We don't know exactly what the Electoral Vote distribution will be for 2024, but the Republicans are likely to net a few votes. The best projection has the 2020 map shifting from 306-232 to 302-236.

Texas and Florida will probably gain 5 votes. California, New York and Illinois will each lose one. Most of the other changes cancel each other out- Colorado gains, but West Virginia loses. Oregon gains, but Alabama loses. Ohio and Iowa lose but Rhode Island and New Jersey do too.

Several traditional battlegrounds will lose a vote- Pennsylvania, and Michigan. Two others will gain-North Carolina and Arizona. The country is slowly moving south. If you look at the states that were very close in 2020, it's pretty much a wash. Biden gains a vote in AZ but loses one each in MI and PA. Trump gains one in NC.

Keep an eye also on Nebraska. The Republican legislature might try to make NE-2 a little more red, although their state law limits their options, because they have to used county boundaries when drawing the lines.

3. We're Going to Do This Again, People.

A lot of voters seem to assume that Joe Biden will not run for a second term. These voters must have not met many politicians. Politicians at this level are not normal people. They have tremendous ambition and a healthy ego, even relatively nice guys like Joe Biden.  Joe Biden is old. He's also fit and trim and healthy. His father lived to be 86 and his mother 92. Joe is not going anywhere. If he is alive in 2024, he will be the Democratic nominee. 

Donald Trump also ain't going anywhere. Tomorrow Donald Trump will close CPAC with a rousing speech that the crowd will lap up. He will tell them they were robbed in 2020. He will tell them that Joe Biden is already a disaster. He will tell them, implicitly or explicitly, that he is the only person who can defeat the man who just defeated him. They will roar with approval.
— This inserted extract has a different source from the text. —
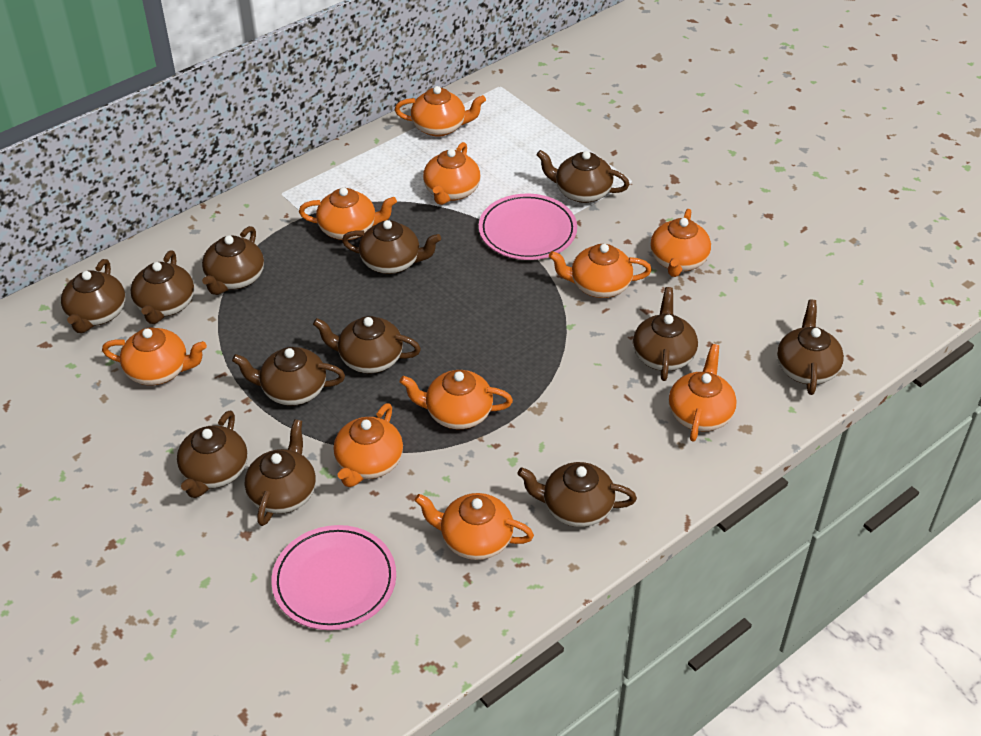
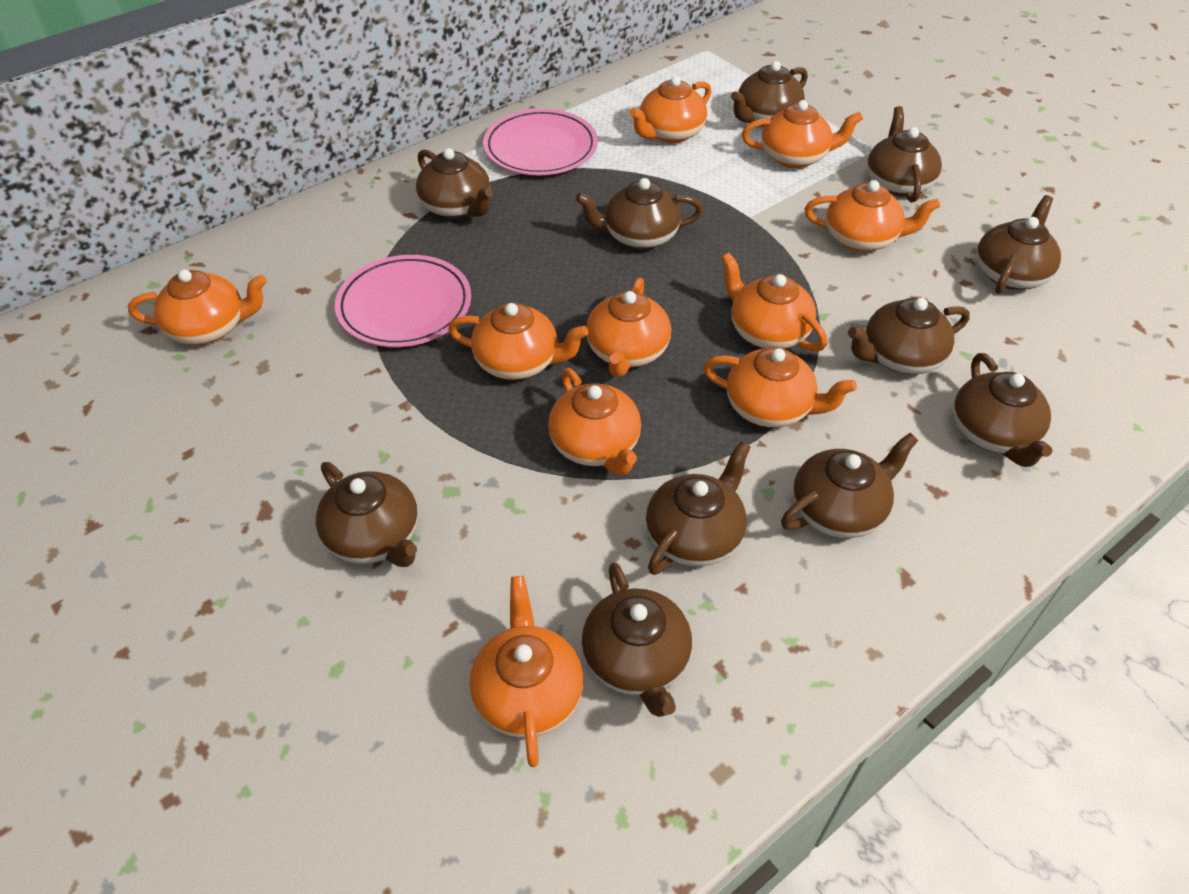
brown teapot: 12 -> 11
Donald Trump loves running for president more than anything except the adoration that comes with being president. If he is alive, he will run for the 2024 Republican nomination. There is no one in the Republican feed who can compete with him for that prize. Most of them have prostrated themselves before his altar, and they simply can't run against his record after having followed him so doggedly. Some, like Ted Cruz will try. They will be destroyed.  There will also be a Never Trump candidate or two, the too will be destroyed. Someone will emerge as a bridge between Trump world and the Republican establishment.  He or she (Nikki Haley) will also be destroyed.

The 2024 Republican primary will be another go-round of outrageous lies and insane circus-like appearances at minor league hockey arenas by the only man who that base really loves.  After he wins the nomination, he will face Joe Biden again.  And the race will be a referendum on whether Biden's boring, conventional style has done well enough to satisfy the American electorate.

In three years and eight months I will spend part of my 51st birthday telling you who I think will win the Electoral College the next day.  Right now I think it will be Joe Biden. My best guess is Biden 318, Trump 220.  God help us all.